Metadata operations dominate traffic (10:1 vs block operations). Design for high read throughput.

-- File metadata (sharded by namespace_id)
CREATE TABLE files (
namespace_id BIGINT NOT NULL, -- User/shared folder
file_id UUID NOT NULL, -- Stable identifier
path TEXT NOT NULL, -- Current path (mutable)
blocklist UUID[] NOT NULL, -- Ordered list of block hashes
size BIGINT NOT NULL,
content_hash BYTEA NOT NULL, -- Hash of concatenated blocks
modified_at TIMESTAMPTZ NOT NULL,
revision BIGINT NOT NULL, -- Monotonic version
is_deleted BOOLEAN DEFAULT FALSE,
PRIMARY KEY (namespace_id, file_id)
);
-- Enables path lookups within namespace
CREATE INDEX idx_files_path ON files(namespace_id, path)
WHERE NOT is_deleted;
-- Journal for sync cursor (append-only)
CREATE TABLE journal (
namespace_id BIGINT NOT NULL,
journal_id BIGINT NOT NULL, -- Monotonic cursor
file_id UUID NOT NULL,
operation VARCHAR(10) NOT NULL, -- 'create', 'modify', 'delete', 'move'
timestamp TIMESTAMPTZ NOT NULL,
PRIMARY KEY (namespace_id, journal_id)
);

Sharding strategy: By namespace_id (user account or shared folder). Co-locates all user’s files on same shard.

Journal pattern: Clients track sync position via journal_id.

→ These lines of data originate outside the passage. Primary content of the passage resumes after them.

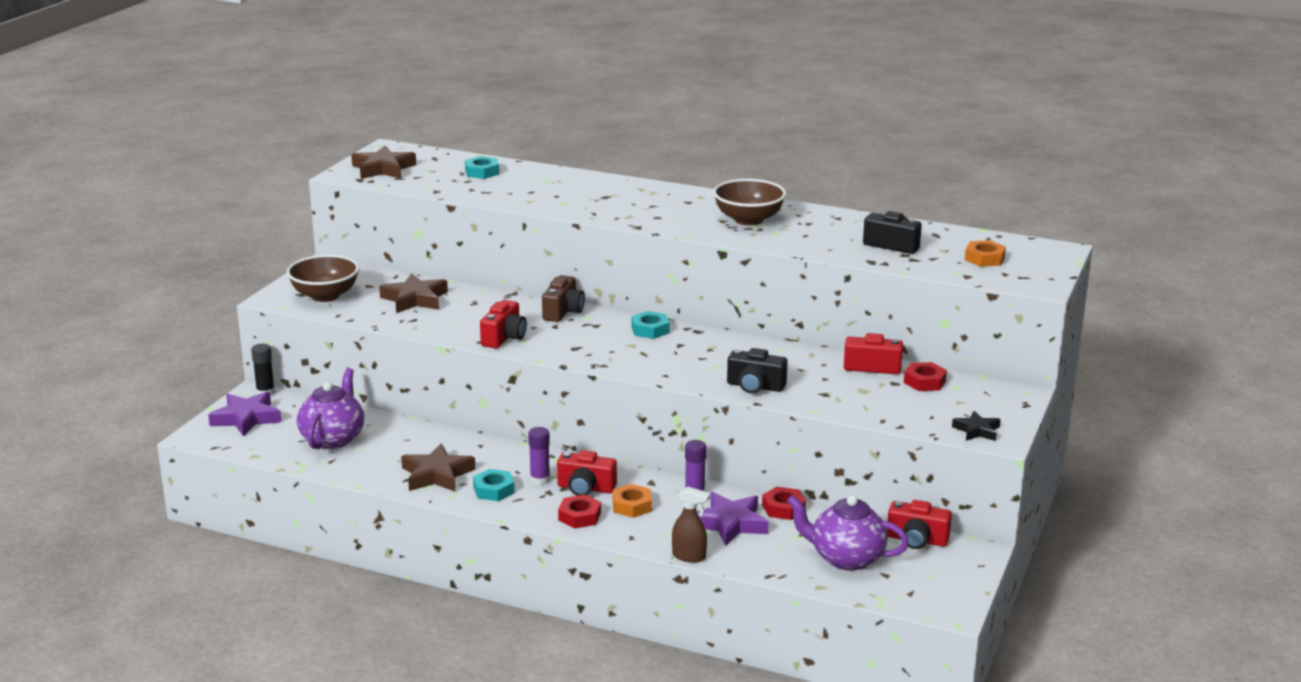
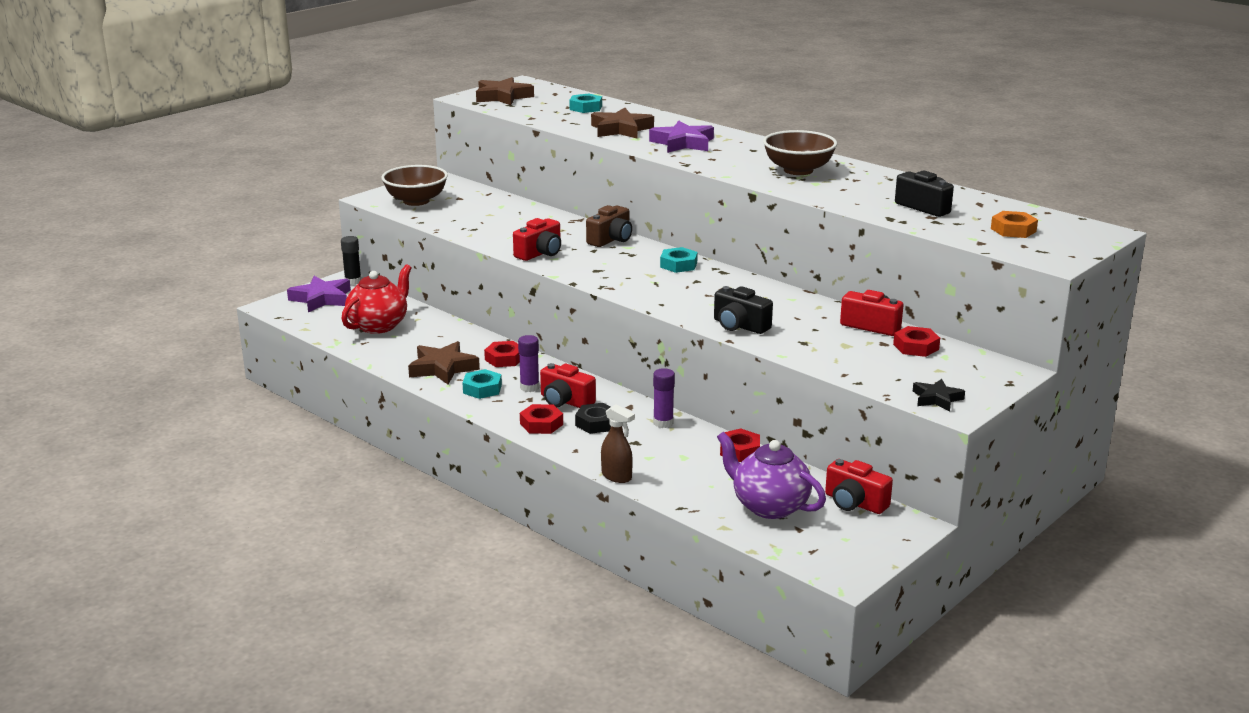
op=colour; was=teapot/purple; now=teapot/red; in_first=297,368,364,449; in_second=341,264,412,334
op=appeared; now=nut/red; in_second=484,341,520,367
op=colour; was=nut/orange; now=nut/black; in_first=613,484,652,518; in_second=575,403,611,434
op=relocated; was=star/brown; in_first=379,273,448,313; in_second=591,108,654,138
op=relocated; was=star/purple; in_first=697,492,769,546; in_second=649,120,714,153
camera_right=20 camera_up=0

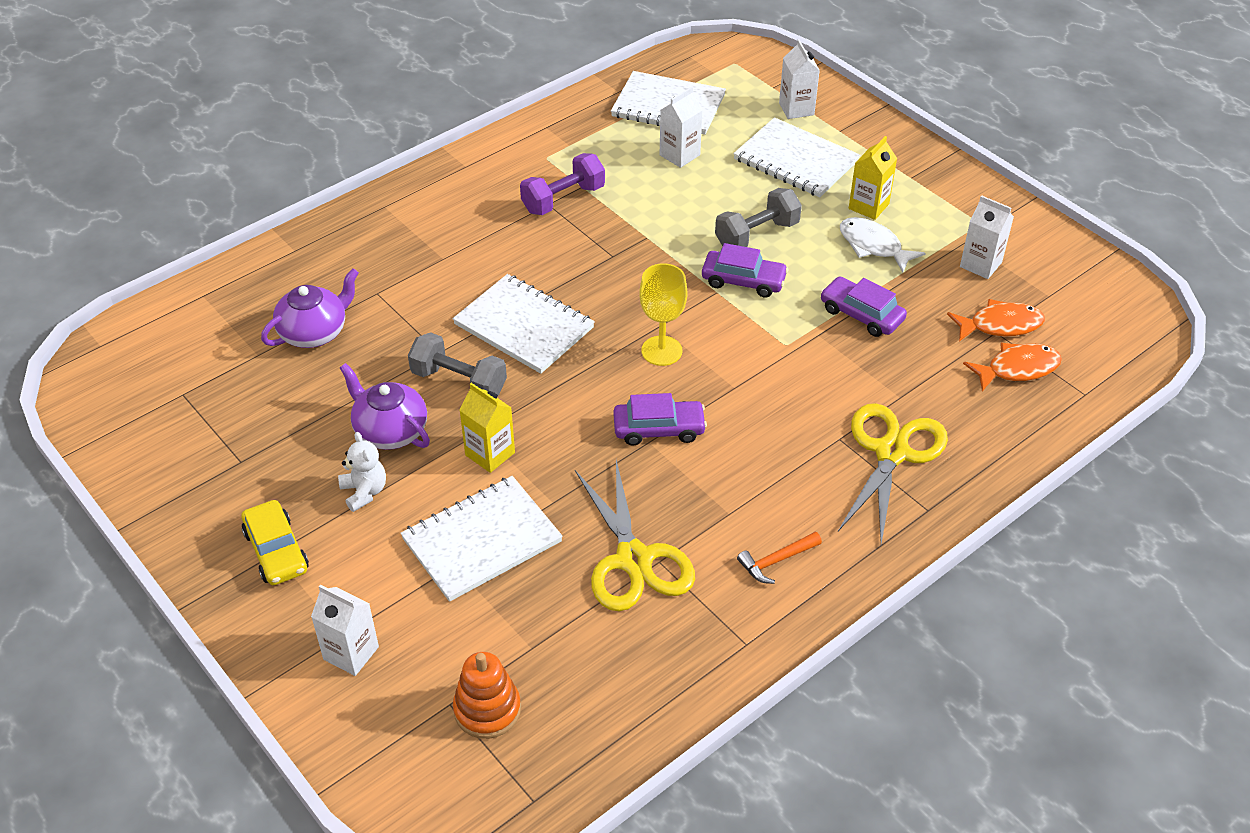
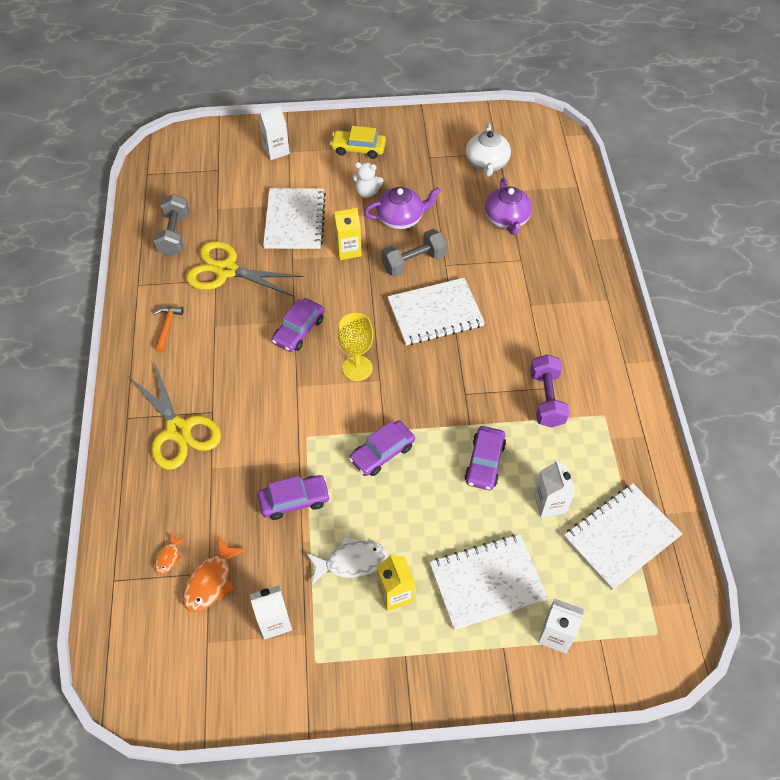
op=relocated; was=dumbbell/grey; in_first=715,188,802,247; in_second=153,194,190,256
op=size; was=fish/orange; in_first=963,343,1062,392; in_second=155,533,185,574; ratio=0.55
op=appeared; now=car/purple; in_second=465,426,506,490
op=appeared; now=teapot/white; in_second=466,123,511,176
op=missing; was=stacking toy/orange; in_first=453,652,521,739
camera_right=125 camera_up=10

On reconnect, fetch all changes since last cursor—O(changes) not O(files).

┌────────────────────────────────────────────────────────────┐
│ Cache Hierarchy │
├──────────────────┬──────────────────┬──────────────────────┤
│ Client Cache │ Edge Cache │ Origin Cache │
│ (SQLite) │ (Regional) │ (Global) │
├──────────────────┼──────────────────┼──────────────────────┤
│ Full tree state │ Hot metadata │ Frequently accessed │
│ Block cache │ TTL: 5 seconds │ TTL: 30 seconds │
│ Offline access │ Namespace-keyed │ File-id keyed │
└──────────────────┴──────────────────┴──────────────────────┘

Invalidation: Write-through to cache on metadata mutations. Short TTL acceptable because clients reconcile via journal cursor.

Real-time sync requires push notifications when remote changes occur.

Options:

MechanismLatencyConnectionsUse Case
Polling5-30sStatelessSimple, legacy
Long polling1-5sSemi-persistentModerate scale
WebSocket< 100msPersistentReal-time sync
SSE< 100msPersistent (one-way)Server push only

Chosen: WebSocket with fallback to long polling

Connection scaling:

  • 7M concurrent connections at peak
  • Each connection: ~10KB memory
  • Total: ~70GB memory for connection state
  • Horizontal scaling via connection affinity (consistent hashing on user_id)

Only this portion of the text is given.